Re: Teabagger Contract

Postby Telchar » Fri Apr 16, 2010 4:37 pm UTC

Krong wrote:Ummm... nowhere in the spoilered text did I read a desire to eliminate taxes, with the exception of the item for repealing the health care bill and thus the taxes that go along with it. I guess it's arguable whether extending the Bush tax cuts counts as lowering taxes or avoiding a tax increase, but either way they're asking for the current rates to continue, not for lower rates.



"(4) Enact Fundamental Tax Reform: Adopt a simple and fair single-rate tax system by scrapping the internal revenue code and replacing it with one that is no longer than 4,543 words -- the length of the original Constitution. (64.90 percent).

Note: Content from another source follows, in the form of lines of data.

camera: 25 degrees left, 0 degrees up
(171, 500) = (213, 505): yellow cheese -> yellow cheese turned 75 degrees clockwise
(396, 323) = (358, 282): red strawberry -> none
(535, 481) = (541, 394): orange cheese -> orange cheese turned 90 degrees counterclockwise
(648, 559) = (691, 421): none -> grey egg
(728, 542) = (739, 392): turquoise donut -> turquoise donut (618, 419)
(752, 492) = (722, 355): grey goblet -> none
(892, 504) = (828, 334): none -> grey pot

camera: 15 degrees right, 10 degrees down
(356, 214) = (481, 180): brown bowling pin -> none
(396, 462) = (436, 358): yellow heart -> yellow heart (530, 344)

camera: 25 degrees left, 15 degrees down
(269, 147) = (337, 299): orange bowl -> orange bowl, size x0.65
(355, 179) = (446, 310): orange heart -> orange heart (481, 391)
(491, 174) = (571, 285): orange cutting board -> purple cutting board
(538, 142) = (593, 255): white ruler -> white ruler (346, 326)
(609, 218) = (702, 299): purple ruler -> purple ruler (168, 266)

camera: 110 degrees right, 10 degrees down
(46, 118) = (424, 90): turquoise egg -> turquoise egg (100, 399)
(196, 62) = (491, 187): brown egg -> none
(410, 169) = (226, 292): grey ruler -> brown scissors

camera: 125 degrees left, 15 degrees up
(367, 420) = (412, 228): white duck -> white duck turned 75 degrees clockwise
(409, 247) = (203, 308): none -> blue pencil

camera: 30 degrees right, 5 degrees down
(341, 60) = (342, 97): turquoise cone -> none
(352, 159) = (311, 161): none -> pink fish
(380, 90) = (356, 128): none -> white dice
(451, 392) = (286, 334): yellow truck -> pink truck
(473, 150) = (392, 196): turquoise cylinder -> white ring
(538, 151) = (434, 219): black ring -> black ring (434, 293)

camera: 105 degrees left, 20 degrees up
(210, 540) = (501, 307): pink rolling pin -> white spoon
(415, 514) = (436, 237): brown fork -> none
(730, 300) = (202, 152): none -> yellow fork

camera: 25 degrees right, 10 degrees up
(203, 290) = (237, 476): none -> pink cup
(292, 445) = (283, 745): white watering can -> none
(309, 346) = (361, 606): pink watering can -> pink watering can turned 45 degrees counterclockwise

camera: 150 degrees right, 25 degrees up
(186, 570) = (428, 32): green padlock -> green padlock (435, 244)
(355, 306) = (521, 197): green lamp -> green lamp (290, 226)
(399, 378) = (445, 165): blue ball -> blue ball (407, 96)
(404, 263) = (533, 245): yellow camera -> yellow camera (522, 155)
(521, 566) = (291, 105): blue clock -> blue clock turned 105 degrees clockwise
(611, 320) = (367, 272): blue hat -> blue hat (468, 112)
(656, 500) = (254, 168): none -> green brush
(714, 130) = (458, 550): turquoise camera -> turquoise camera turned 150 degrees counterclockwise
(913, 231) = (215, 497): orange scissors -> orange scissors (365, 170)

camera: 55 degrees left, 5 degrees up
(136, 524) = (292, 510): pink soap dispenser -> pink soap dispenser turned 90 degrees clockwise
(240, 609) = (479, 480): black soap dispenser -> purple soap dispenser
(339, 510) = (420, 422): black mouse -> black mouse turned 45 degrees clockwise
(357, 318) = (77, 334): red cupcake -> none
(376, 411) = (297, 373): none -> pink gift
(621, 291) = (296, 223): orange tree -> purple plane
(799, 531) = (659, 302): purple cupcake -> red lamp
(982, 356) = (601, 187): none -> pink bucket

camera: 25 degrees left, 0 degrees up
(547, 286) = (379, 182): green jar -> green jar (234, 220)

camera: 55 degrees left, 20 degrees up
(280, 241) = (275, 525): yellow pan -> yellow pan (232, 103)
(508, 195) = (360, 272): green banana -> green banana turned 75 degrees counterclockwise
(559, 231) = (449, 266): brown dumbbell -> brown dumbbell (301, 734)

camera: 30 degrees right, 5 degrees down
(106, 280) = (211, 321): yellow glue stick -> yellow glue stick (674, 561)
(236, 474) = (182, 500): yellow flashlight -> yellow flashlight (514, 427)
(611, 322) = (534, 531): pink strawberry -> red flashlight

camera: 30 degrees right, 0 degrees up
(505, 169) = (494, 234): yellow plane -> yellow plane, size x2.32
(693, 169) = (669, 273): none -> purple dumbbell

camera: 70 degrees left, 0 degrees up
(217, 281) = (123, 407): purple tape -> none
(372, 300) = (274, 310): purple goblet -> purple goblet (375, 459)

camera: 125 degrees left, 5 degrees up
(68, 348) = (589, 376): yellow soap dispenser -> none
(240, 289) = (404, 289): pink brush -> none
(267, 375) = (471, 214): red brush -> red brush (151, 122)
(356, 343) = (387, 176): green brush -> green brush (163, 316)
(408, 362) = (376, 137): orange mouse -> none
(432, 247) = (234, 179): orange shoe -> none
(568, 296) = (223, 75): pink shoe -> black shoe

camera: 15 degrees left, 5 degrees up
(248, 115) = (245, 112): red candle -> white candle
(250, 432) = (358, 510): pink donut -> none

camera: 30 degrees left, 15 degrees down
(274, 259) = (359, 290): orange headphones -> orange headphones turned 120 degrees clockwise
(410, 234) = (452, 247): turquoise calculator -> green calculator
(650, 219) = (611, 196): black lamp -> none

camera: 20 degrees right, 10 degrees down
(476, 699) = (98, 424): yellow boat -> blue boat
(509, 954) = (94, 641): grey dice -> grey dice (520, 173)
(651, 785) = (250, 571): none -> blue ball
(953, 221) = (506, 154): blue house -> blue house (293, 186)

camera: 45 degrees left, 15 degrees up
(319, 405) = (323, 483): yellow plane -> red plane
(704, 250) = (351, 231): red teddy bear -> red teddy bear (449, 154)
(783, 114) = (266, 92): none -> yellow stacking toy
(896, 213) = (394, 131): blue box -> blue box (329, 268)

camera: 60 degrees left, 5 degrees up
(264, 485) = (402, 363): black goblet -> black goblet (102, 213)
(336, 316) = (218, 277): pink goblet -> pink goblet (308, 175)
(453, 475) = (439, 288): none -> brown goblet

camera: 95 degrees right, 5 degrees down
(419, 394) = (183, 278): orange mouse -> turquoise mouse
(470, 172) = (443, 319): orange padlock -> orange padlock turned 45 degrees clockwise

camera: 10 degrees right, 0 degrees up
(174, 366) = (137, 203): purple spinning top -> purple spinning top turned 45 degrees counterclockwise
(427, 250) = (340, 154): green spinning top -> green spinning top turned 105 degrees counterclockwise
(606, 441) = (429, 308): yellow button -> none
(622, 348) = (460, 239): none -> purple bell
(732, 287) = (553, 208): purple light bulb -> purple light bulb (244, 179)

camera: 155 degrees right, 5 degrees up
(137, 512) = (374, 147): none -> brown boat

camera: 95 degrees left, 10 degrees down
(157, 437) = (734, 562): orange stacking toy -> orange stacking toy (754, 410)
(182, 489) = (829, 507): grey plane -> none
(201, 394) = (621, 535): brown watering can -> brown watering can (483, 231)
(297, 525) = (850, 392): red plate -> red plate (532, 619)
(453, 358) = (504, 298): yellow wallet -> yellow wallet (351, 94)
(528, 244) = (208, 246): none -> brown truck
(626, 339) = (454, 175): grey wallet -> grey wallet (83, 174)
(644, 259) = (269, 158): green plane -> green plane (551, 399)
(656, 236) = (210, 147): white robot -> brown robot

That's gotta be about the dumbest thing if you understand the way a flat tax would work. You can't remain revenue neutral with a flat tax without increasing the burden on the middle and lower class. Assuming that they are tea partiers, so they don't want to pay more taxes, so it won't be revenue neutral.

And the "Hur hur...words in the constitution" part is nationalistic pandering.
Zamfir wrote:Yeah, that's a good point. Everyone is all about presumption of innocence in rape threads. But when Mexican drug lords build APCs to carry their henchmen around, we immediately jump to criminal conclusions without hard evidence.

Heisenberg
Posts: 3789
Joined: Wed May 14, 2008 8:48 pm UTC
Location: Uncertain

Re: Teabagger Contract

Postby Heisenberg » Fri Apr 16, 2010 4:59 pm UTC

clintonius wrote:Another funny thing: note the language in 4, which seems to advocate for a flat tax.

Shit, you're right. At first read I thought they meant the Fair Tax or some other simplification, but that "Single-Rate" if applied to income would mean a flat tax.

The words of the Constitution is dumb, but they're trying to illustrate that the tax code is too complex for the average citizen to understand. That leads to a situation where only the rich can afford to take advantage of every loophole and tax haven. I think aiming for a tax code which is easy to understand is a noble enough goal, as long as it doesn't result in something stupid like the flat tax.

User avatar
frezik
Posts: 1336
Joined: Wed Jan 10, 2007 7:52 pm UTC
Location: Schrödinger's Box

Re: Teabagger Contract

Postby frezik » Fri Apr 16, 2010 5:44 pm UTC

Heisenberg wrote:I think aiming for a tax code which is easy to understand is a noble enough goal, as long as it doesn't result in something stupid like the flat tax.


Thing is, the current tax code is the result of decades of feeping creaturism. It's tempting to overhauling situations like that, but is often a trap. The current system often solves more problems then anyone realizes, and the disruptive effects of a new system are hard to predict. Further, the new system will inevitably fall to its own feeping creaturism, given enough time. Anything you do to force it otherwise would either have loopholes or would shackle the government's ability to solve real problems.

It's preferable to reform the system piecemeal into something more like you want.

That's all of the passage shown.